Günther Maleuda (20 January 1931 – 18 July 2012) was an East German politician. From November 1989 to April 1990 he was the President of the People's Chamber (East German Parliament).

Early years
He was born in Alt Beelitz, (today Stare Bielice, Poland). In 1950 he joined the Democratic Farmers' Party of Germany (Demokratische Bauernpartei Deutschlands). From 1952 to 1955 he studied Economics.

Career
From 1958 to 1967 Maleuda was a member of the district council of Königs Wusterhausen, from 1967 to 1976 a member of the district council of Potsdam and from 1976 to 1982 he was a member of the district council of Halle. In 1981 he was elected as a member of the People's Chamber.

From 1977 to 1990 he was a member of the Presidium of the Democratic Farmers' Party of Germany (DBD).
On 27 March 1987 Maleuda became chairman of the DBD and at the same time a deputy chairman of the Council of State.

On 13 November 1989 he was the successor of Horst Sindermann as President of the People's Chamber (until March 1990). Maleuda supported the reforms and took part in the round table negotiations.

Although his party merged with the CDU in October 1990, Maleuda refused to be a member of the Christian Democratic Union.

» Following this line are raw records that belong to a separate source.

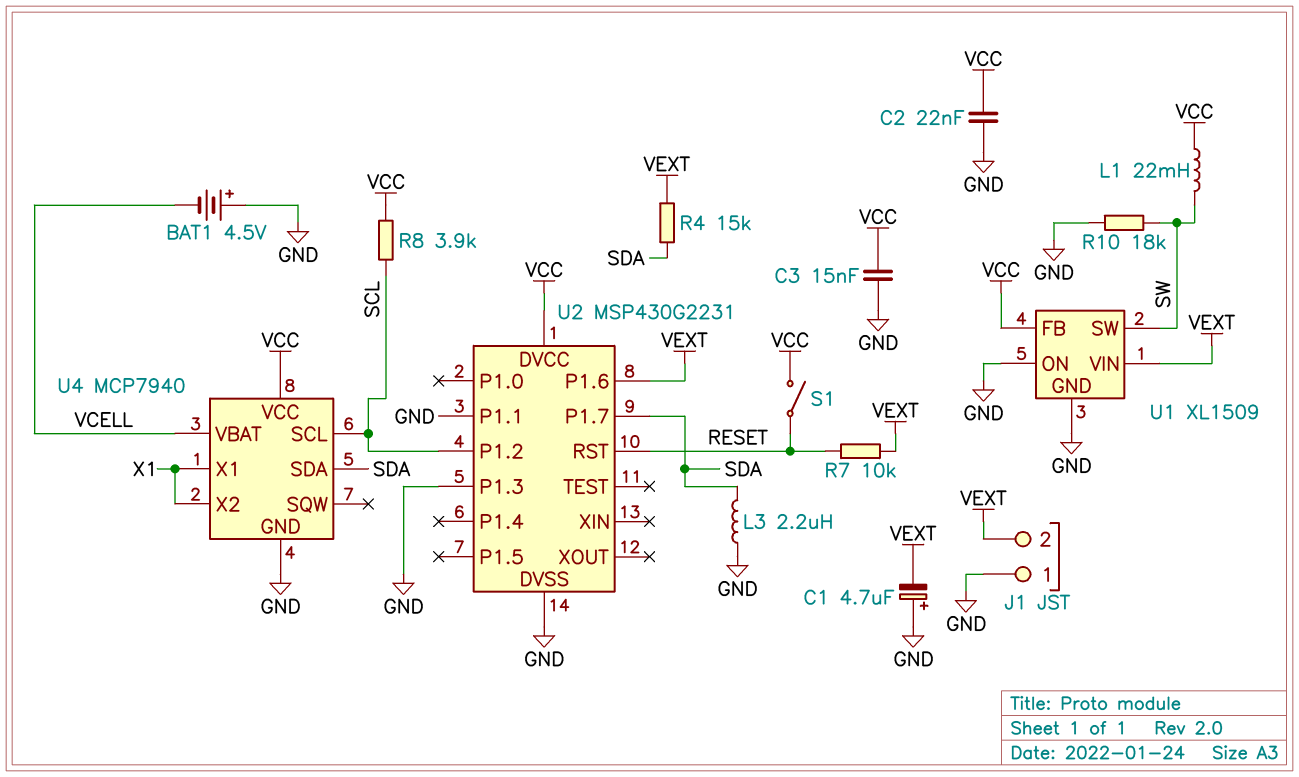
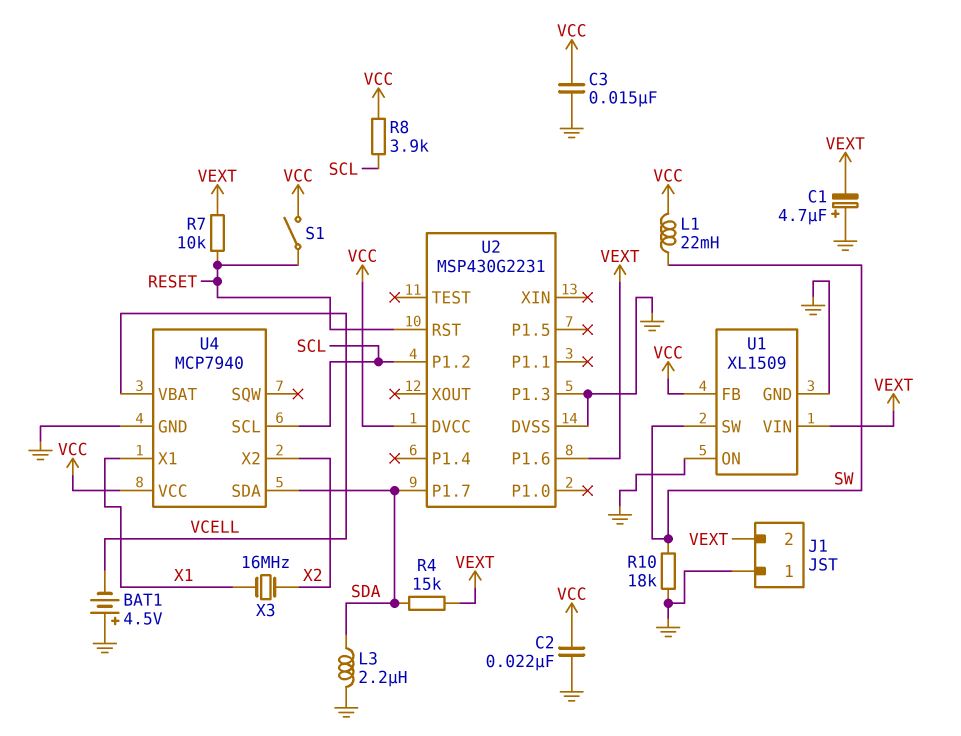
U2 pin P1.1: GND -> none
U4 pin X2: X1 -> X2
X3: none -> 16MHz (X1, X2)

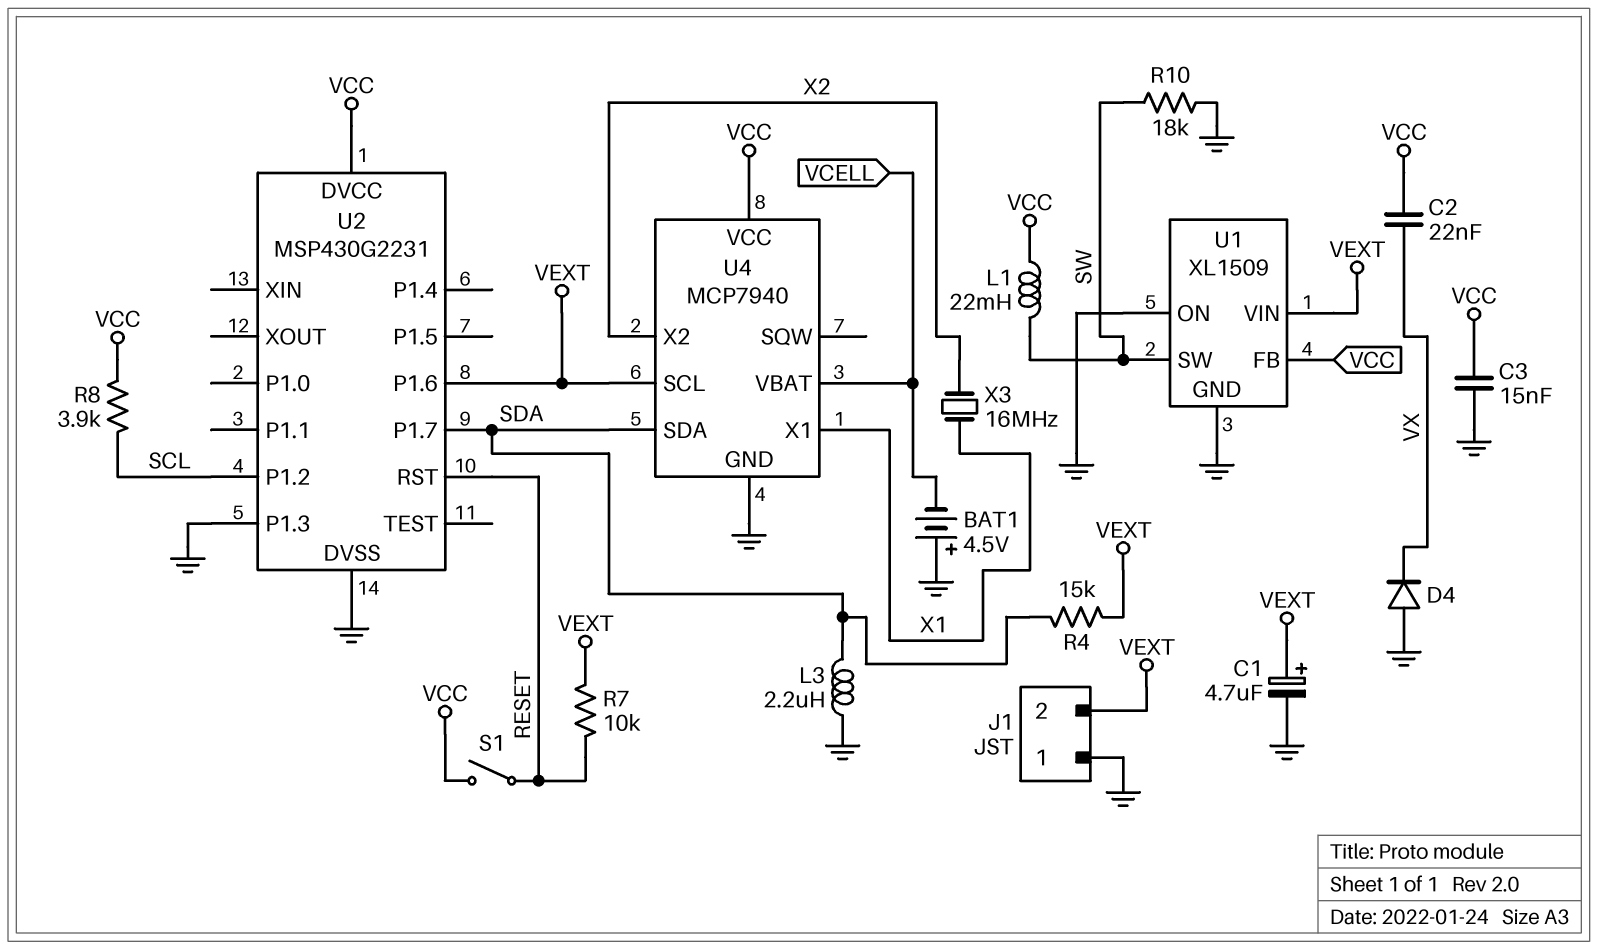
C1: 4.7uF (plus GND, minus VEXT) -> 4.7uF (plus VEXT, minus GND)
C2: 22nF (GND, VCC) -> 22nF (VCC, VX)
D4: none -> diode (A GND, K VX)
U4 pin SCL: SCL -> VEXT

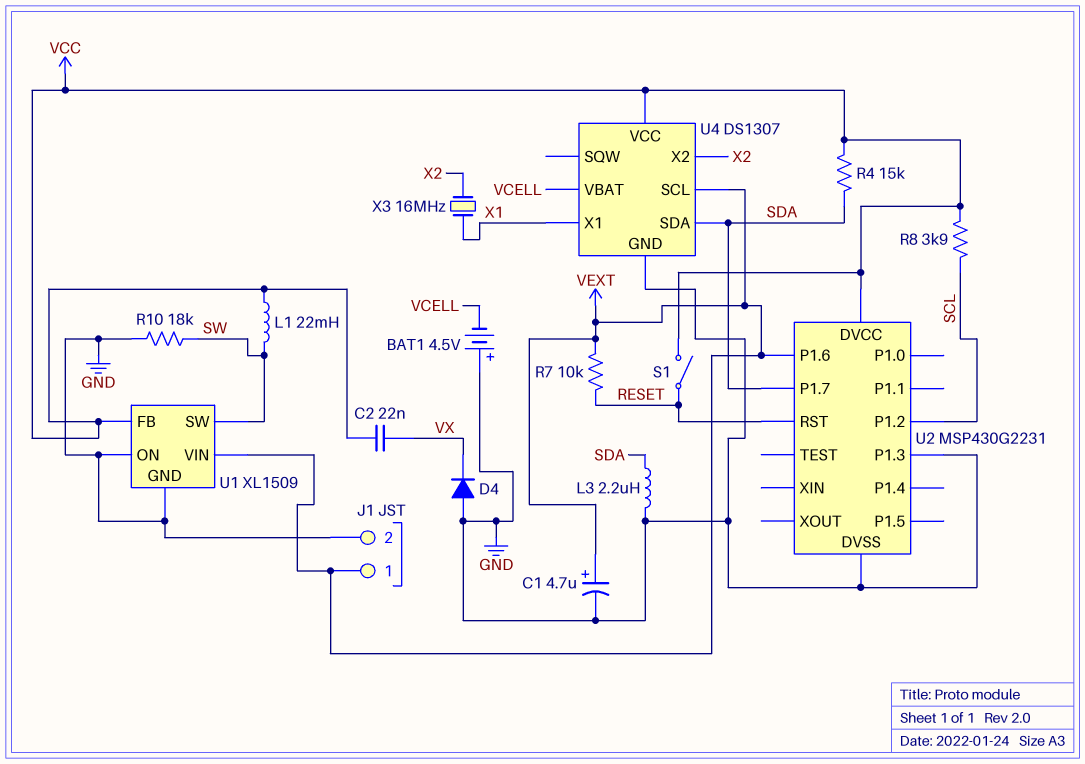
C3: 15nF (GND, VCC) -> none
J1 pin 1: GND -> VEXT
J1 pin 2: VEXT -> GND
R4: 15k (SDA, VEXT) -> 15k (SDA, VCC)
U4: MCP7940 -> DS1307

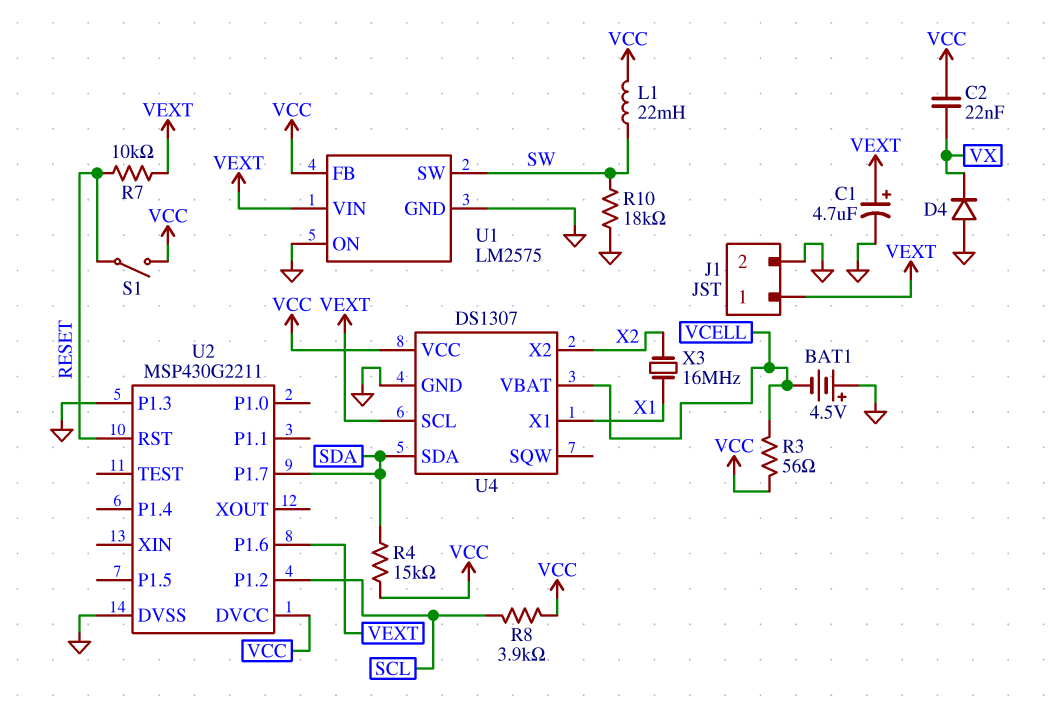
L3: 2.2uH (GND, SDA) -> none
R3: none -> 56 (VCC, VCELL)
U1: XL1509 -> LM2575
U2: MSP430G2231 -> MSP430G2211

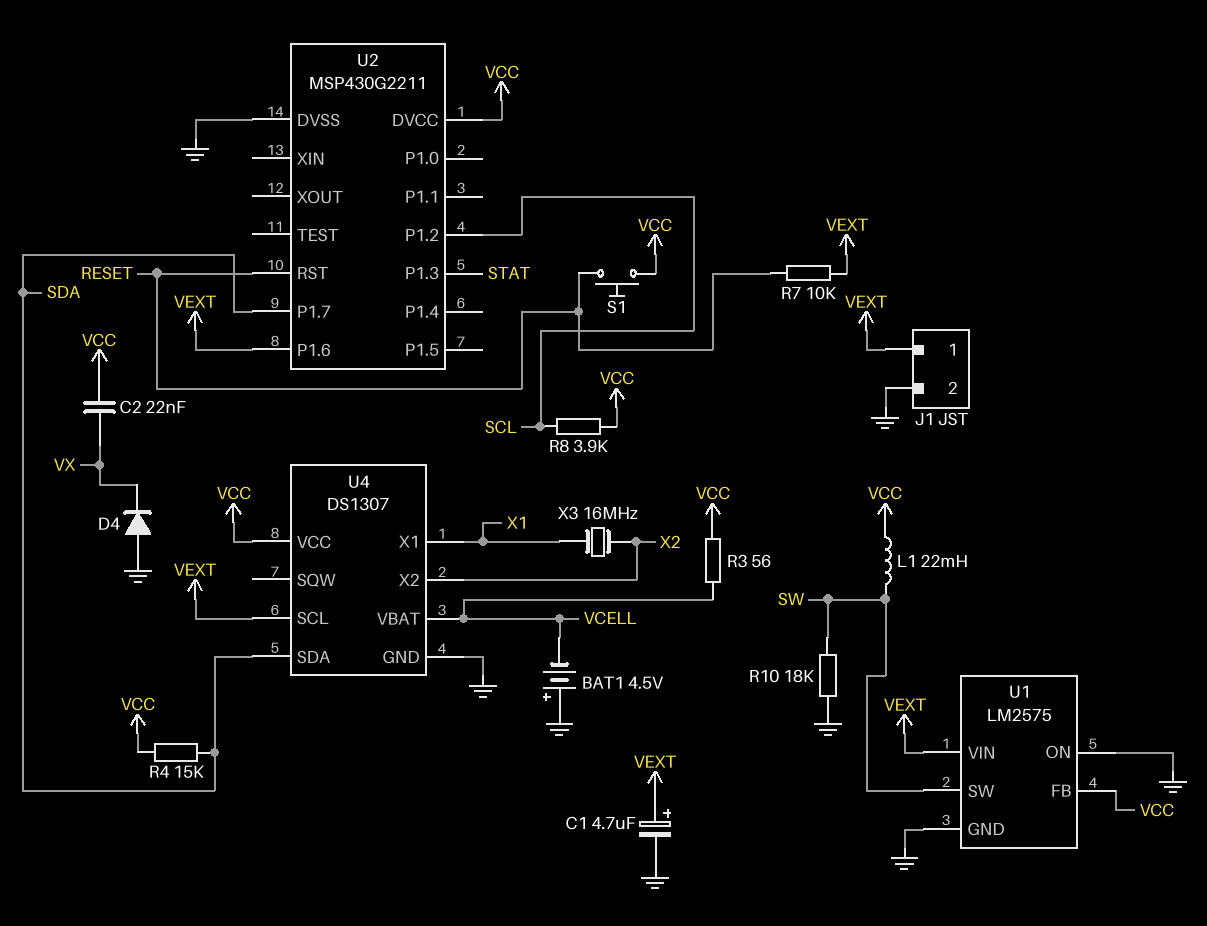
S1: switch (RESET, VCC) -> button (RESET, VCC)
U2 pin P1.3: GND -> STAT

In 1994 he was elected as a (non-party) member of the Bundestag (German Parliament) on the PDS list. He remained a member until 1998.

References

1931 births
2012 deaths
People from Strzelce-Drezdenko County
People from the Province of Brandenburg
Democratic Farmers' Party of Germany politicians
Party of Democratic Socialism (Germany) politicians
Members of the State Council of East Germany
Presidents of the Volkskammer
Members of the 8th Volkskammer
Members of the 9th Volkskammer
Members of the 10th Volkskammer
Members of the Bundestag for Mecklenburg-Western Pomerania
Members of the Bundestag 1994–1998
Recipients of the Patriotic Order of Merit in gold
Members of the Bundestag for the Party of Democratic Socialism (Germany)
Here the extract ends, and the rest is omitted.